Istana megah tersebut berbentuk rumah khas Aceh. Lampu cantik mengelilingi kebun besar dan sebuah pemandangan air mancur besar di sebelah istana menyempurnakan kemegahan istana tersebut. Aku membayangkan betapa indahnya kehidupan orang-orang yang tinggal di dalamnya.
Tidak lama kemudian aku melihat dua orang perempuan keluar dari pintu istana. Terlihat jelas saorang wanita menampar wajah perempuan yang satunya lagi. Kemudian ia menariknya menuju ke luar gerbang istana. Sang perempuan menangis melihat ke arah wanita yang mendorongnya sambil memegang koper besar. Lalu sang wanita yang satu menutup gerbang istana. Perempuan yang satu lagi berjalan ke arah jalan raya.
Aku terkejut melihat pristiwa itu karena aku sendiri tidak pernah menyangka angota kerajaan akan berbuat sekeji itu. Kemudian aku berlari ke arah luar mencari keberadaan sang perempuan yang ditelantarkan tersebut.
Tak lama kemudian aku menemukan sang wanita. Wanita tersebut sedang menangis di pingir jalan. Aku tidak tega melihatnya. Aku putuskan untuk mengajaknya tinggal di tempatku. Ia pun menerima ajakan ku. Wanita inilah yang merupakan sahabatku zahra.
Zahra diusir oleh saudara tiri perempuannya dari rumahnya sendiri. Ayah dan ibu zahra tidak mengetahui hal tersebut karena kejadiannya terjadi pada tengah malam. Saat seluruh anggota keluarga kerajaan telah tertidur pulas. Ibu dan ayah zahra tidak pernah memperhatikan zahra dengan kasih sayang sebab mereka telah lama berpisah sejak zahra masih berumur 1 tahun.

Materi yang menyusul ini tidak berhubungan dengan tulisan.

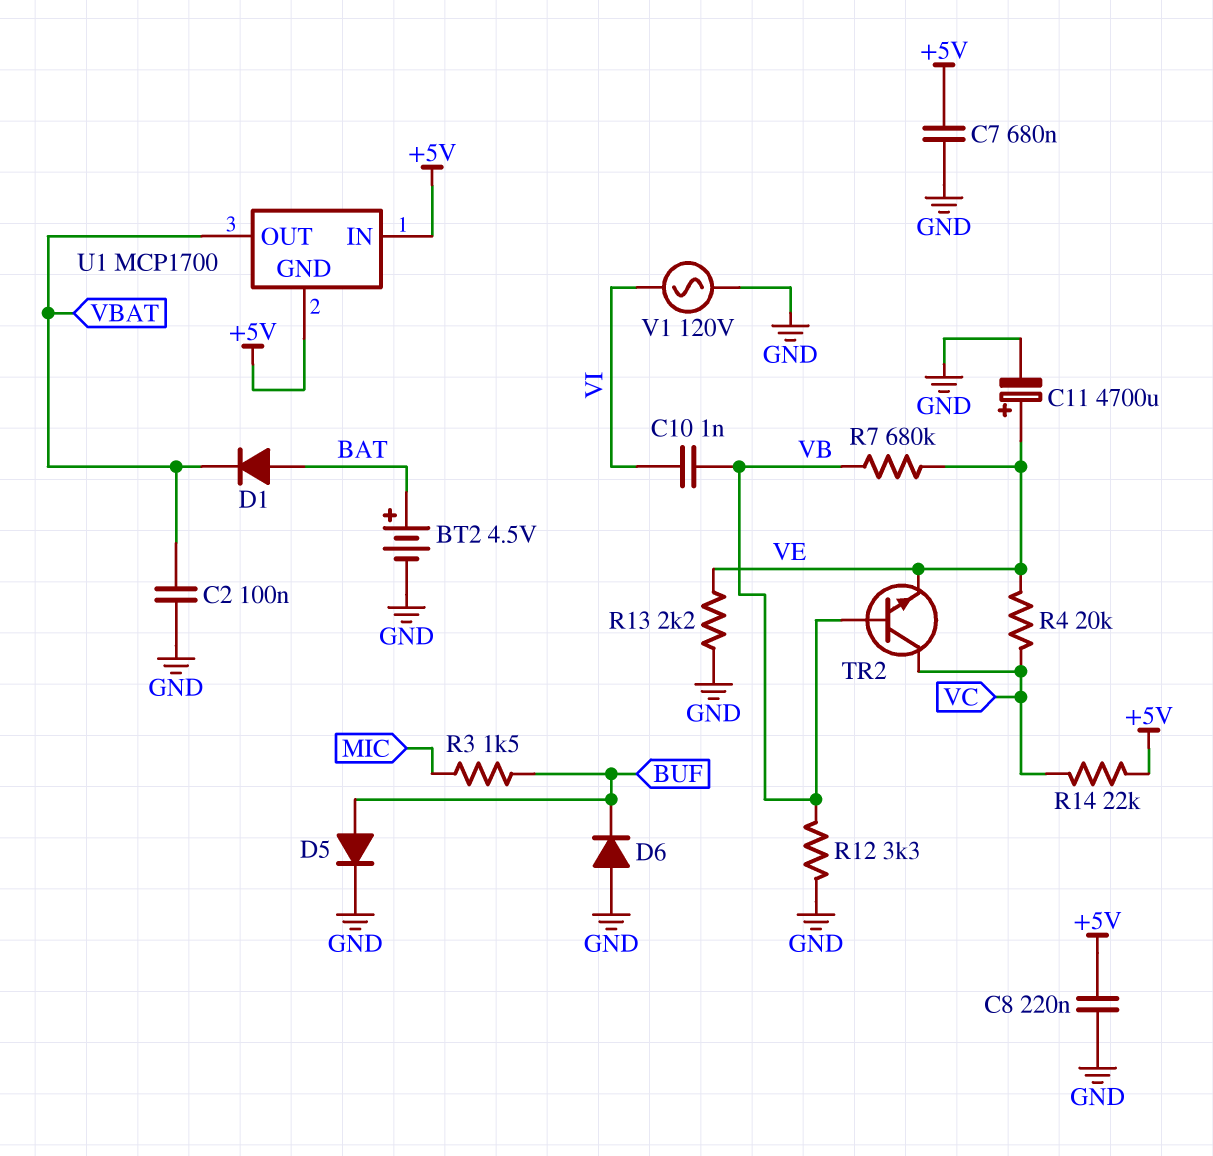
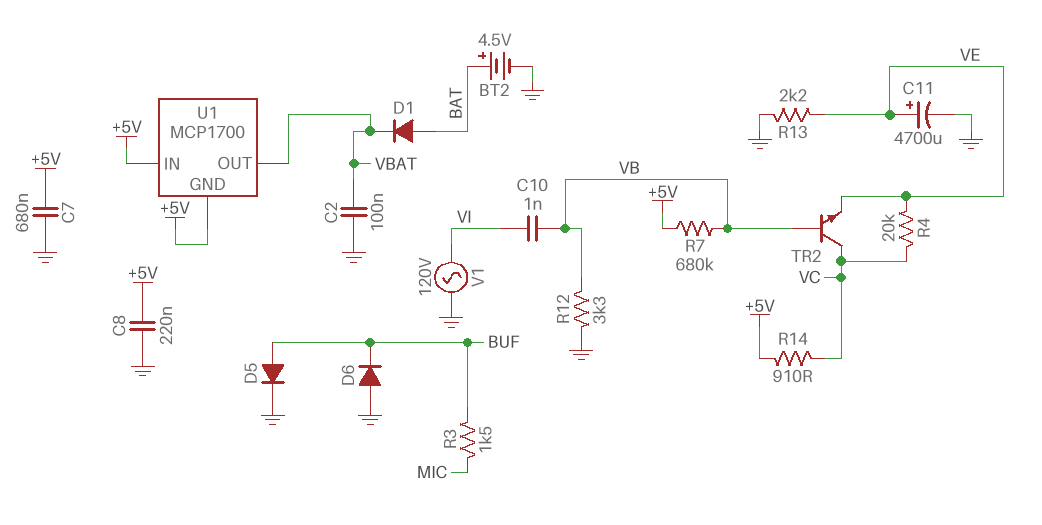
R7: 680k (VB, VE) -> 680k (+5V, VB)
R14: 22k (+5V, VC) -> 910 (+5V, VC)

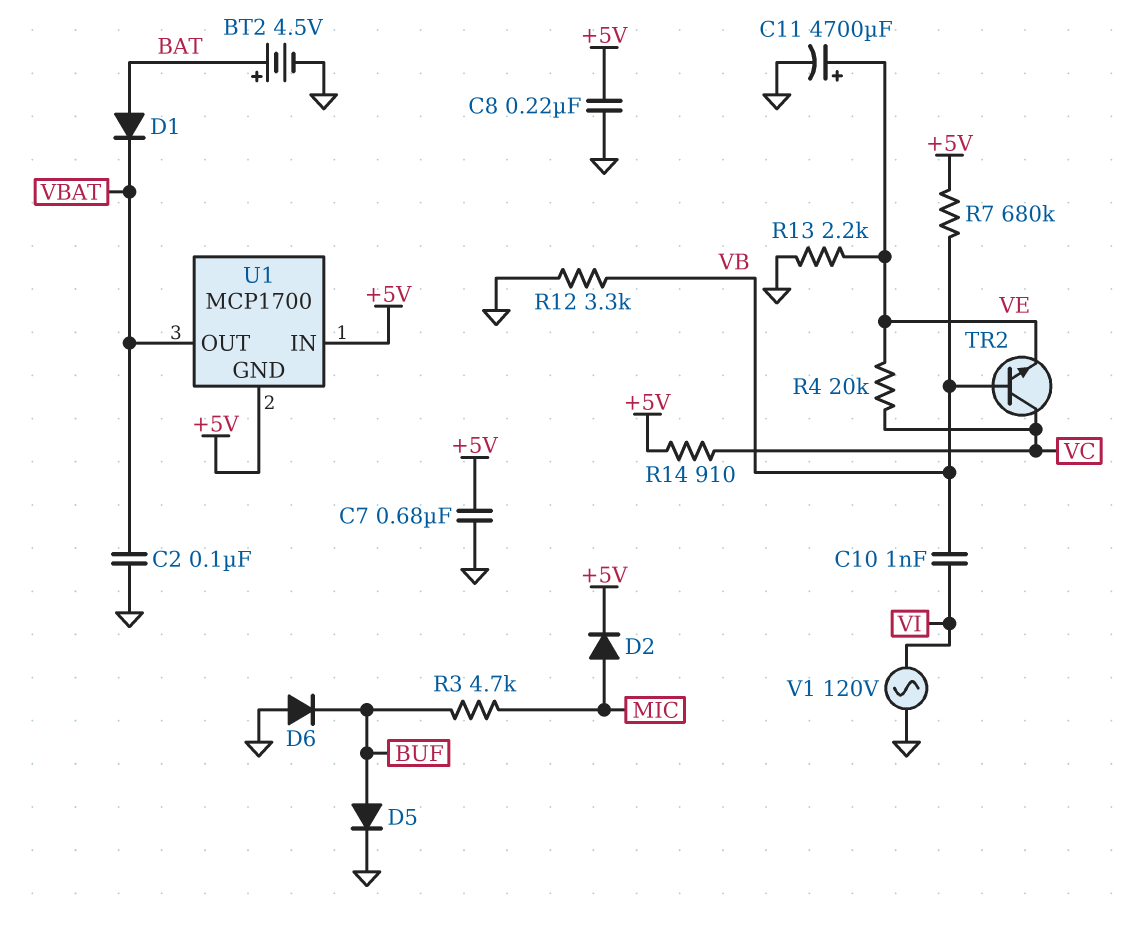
D2: none -> diode (A MIC, K +5V)
R3: 1.5k (BUF, MIC) -> 4.7k (BUF, MIC)

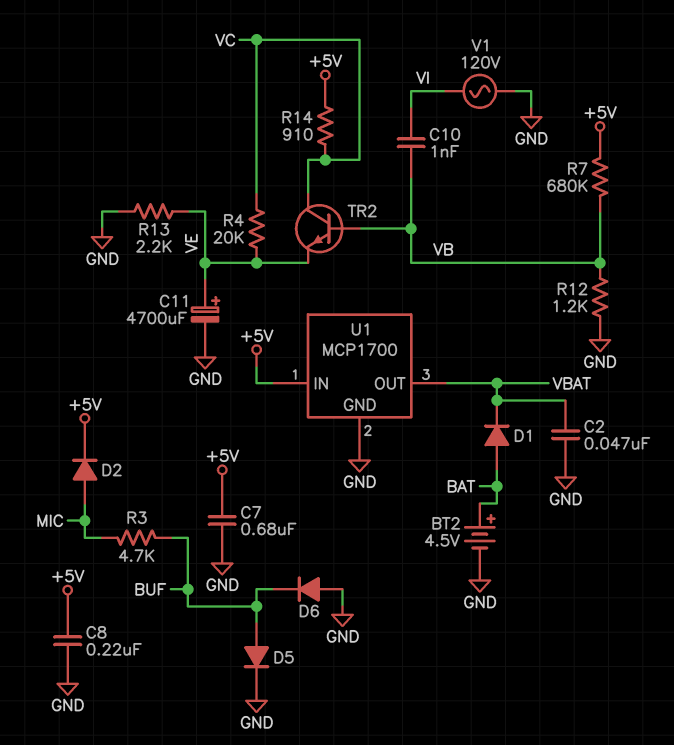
C2: 100nF (GND, VBAT) -> 47nF (GND, VBAT)
R12: 3.3k (GND, VB) -> 1.2k (GND, VB)
U1 pin GND: +5V -> GND

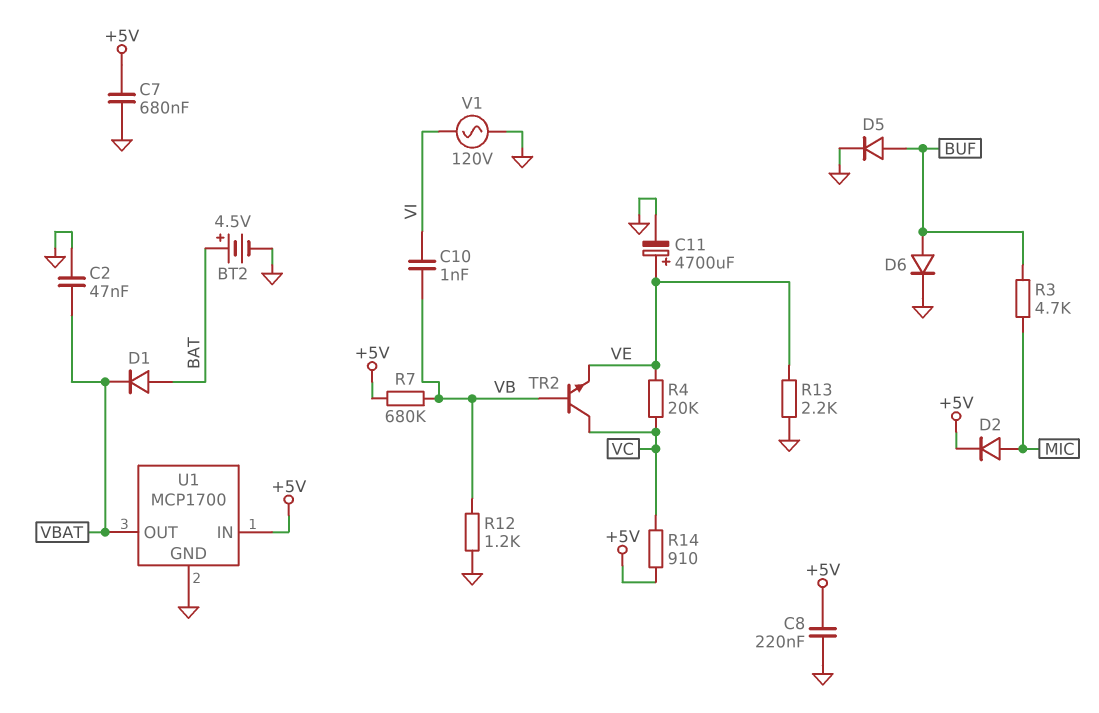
D6: diode (A GND, K BUF) -> diode (A BUF, K GND)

Setelah hari itu kami tinggal dalam satu asrama hingga akhirnya ia kembali pulang keistana diajak pulang oleh ayahnya dan peerilaku saudara tirinya tersebut terbongkar. Semua orang termasuk ibu zahra sangat marah terhadap saudara tiri zahra tersebut.
Aku sadar, walaupun hidupku sepi. Tetapi aku tidak pernah merasa kesepian seperti yang dirasakan oleh sahabat ku zahra. Meskipun aku aku jauh dari keluarga ku namun aku tidak pernah di perlakukan dingin oleh mereka. Keluargaku di desa sering menanyakan keadaan ku. Bahkan sesekali mereka menjengukku ke asrama membawakan buah-buahan dan makanan enak jika musim maulid atau acara keluarga. Ibuku sengaja membawakanku makanan-makanan tersebut agar aku ikut merasakan kehangatan di desa kelahiranku. Aku baru mengerti bahwa sendirian bukan faktor penyebab kesepian. Tetapi kesepian datang di jika kamu berada di antara keramaian namun tidak ada sorang pun yang memperdulikanmu.